The national labs at Oak Ridge (ORNL), Argonne (ANL) and Lawrence Livermore (LLNL) are banding together for their next refresh of supercomputers. In late 2016 or early 2017, all three Department of Energy (DOE) centers are looking to deploy their first 100-plus petaflop systems, which will serve as precursors to their exascale machine further down the line. The labs will issue a request for proposal (RFP) later this year with the goal of awarding the work to two prime subcontractors.

The trio of lab partners, known as CORAL (Collaboration Oak Ridge Argonne Livermore), sent out a Request for Information (RFI) in December 2012 to gather information for the upcoming RFP. It’s possible three separate RFPs will be issued, corresponding to systems hosted at each lab, but according to the RFI addendum, the DOE is “strongly considering” wrapping the multiple acquisitions under a single RFP.

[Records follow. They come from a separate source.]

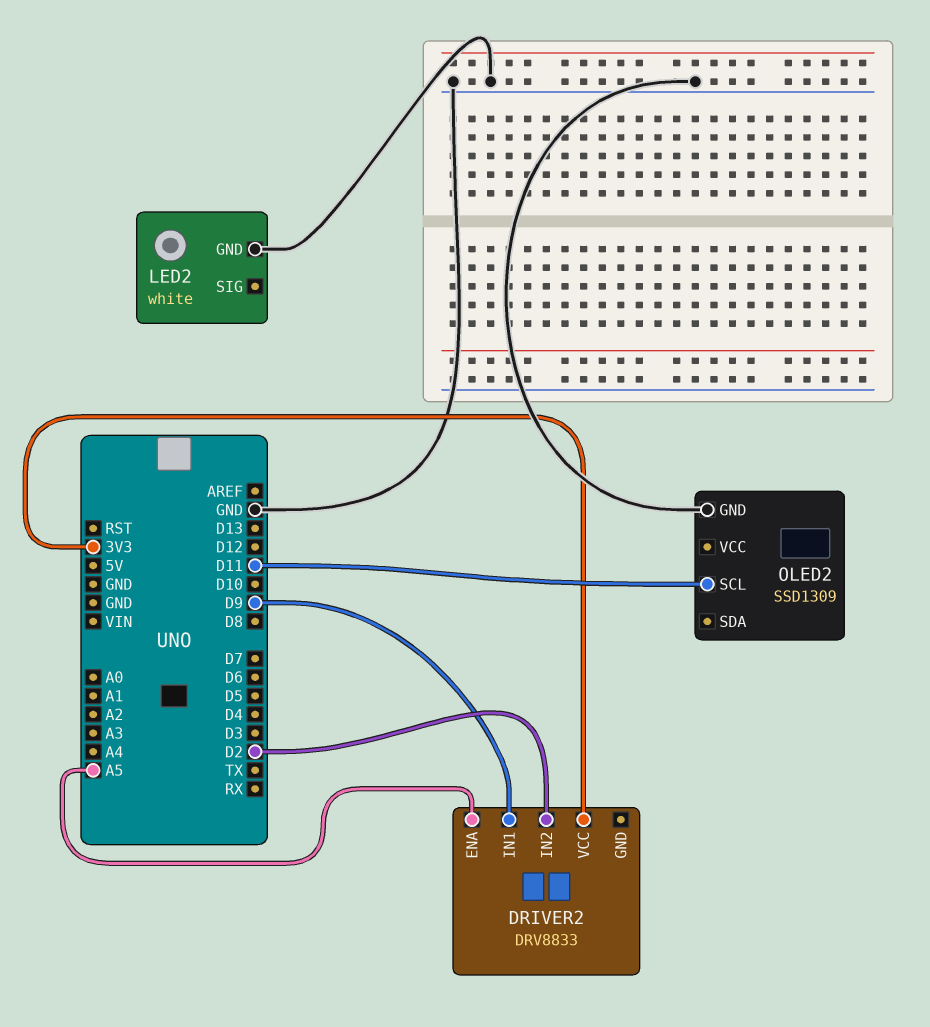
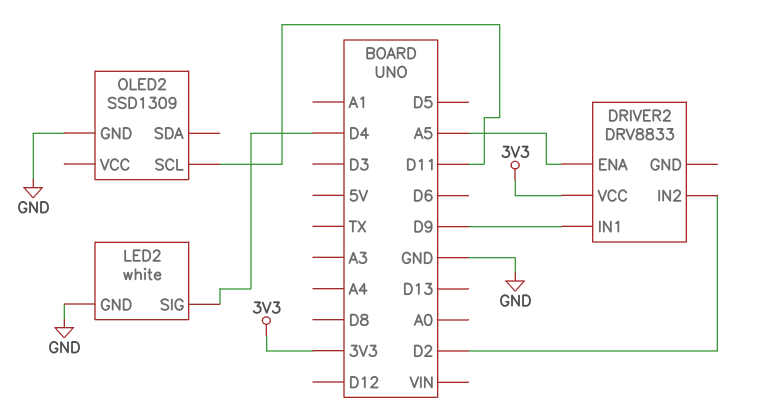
LED2 pin SIG: none -> D4

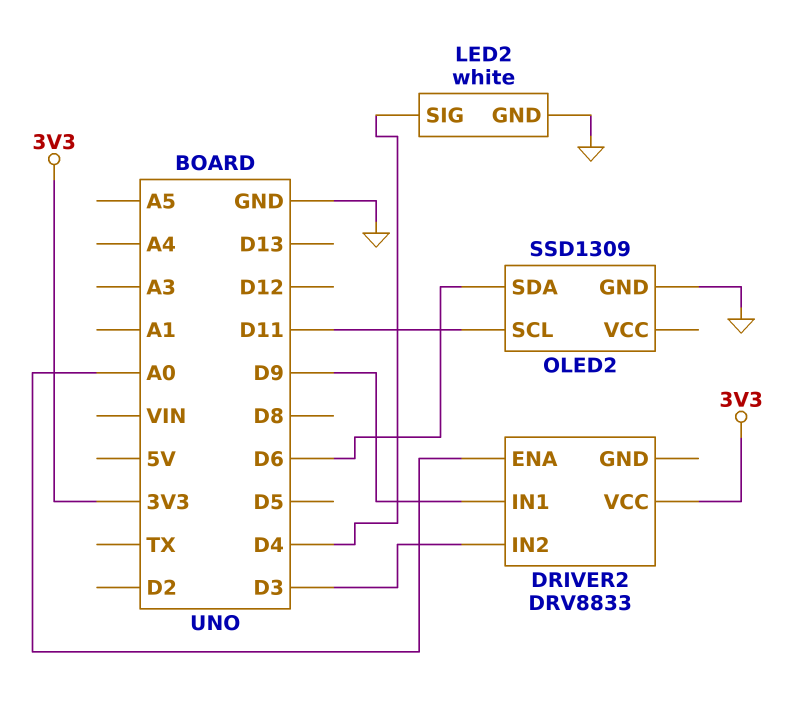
DRIVER2 pin ENA: A5 -> A0
DRIVER2 pin IN2: D2 -> D3
OLED2 pin SDA: none -> D6

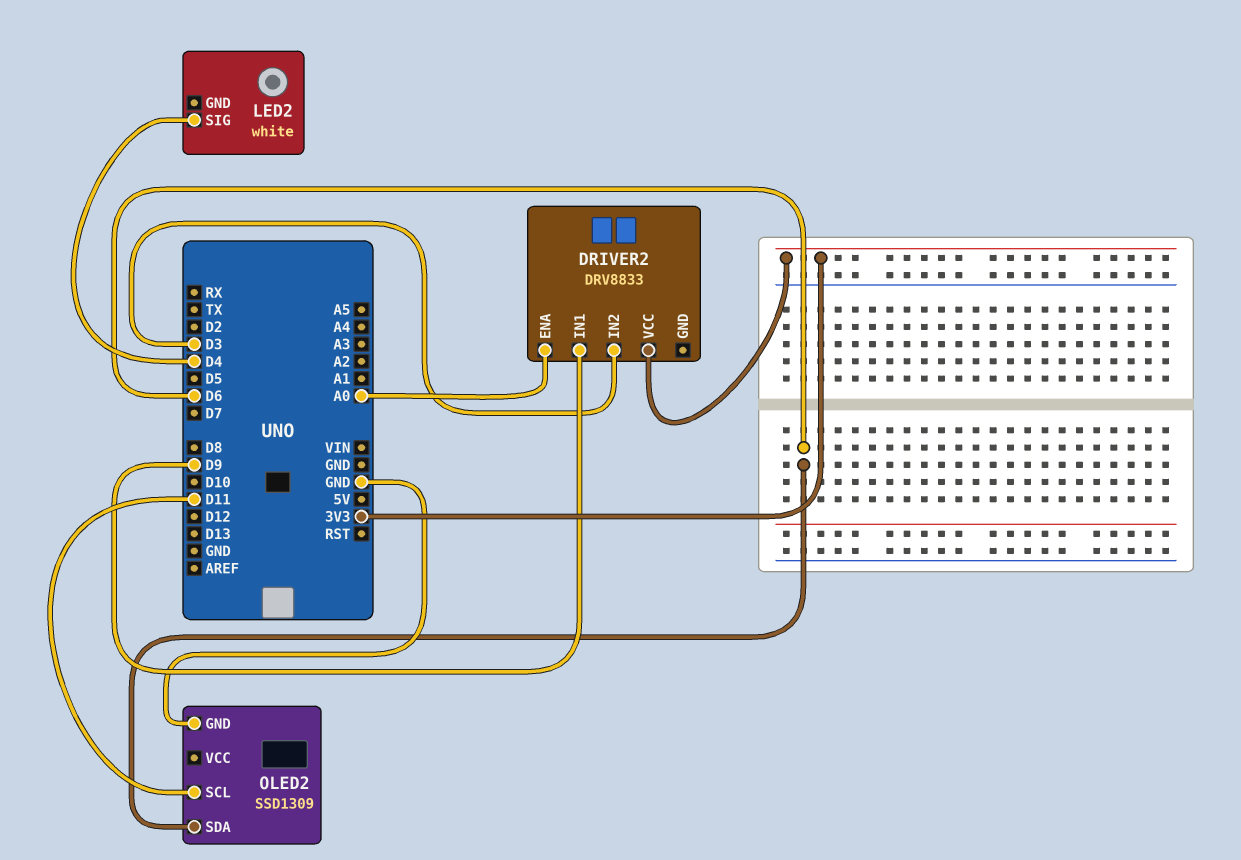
LED2 pin GND: GND -> none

The CORAL partnership between ORNL, ANL and LLNL to secure these pre-exascale machines mirrors the approach of their DOE siblings, NERSC, Los Alamos and Sandia National Labs to acquire their next round of supercomputers. In the latter case, those centers are teaming up to deploy two new machines (NERSC-8 and Trinity) before the end of 2015, about a year ahead of their CORAL counterparts. Because of the time difference and the somewhat different user bases, NERSC-8 and Trinity are almost certainly going to be sub-100-petaflop systems.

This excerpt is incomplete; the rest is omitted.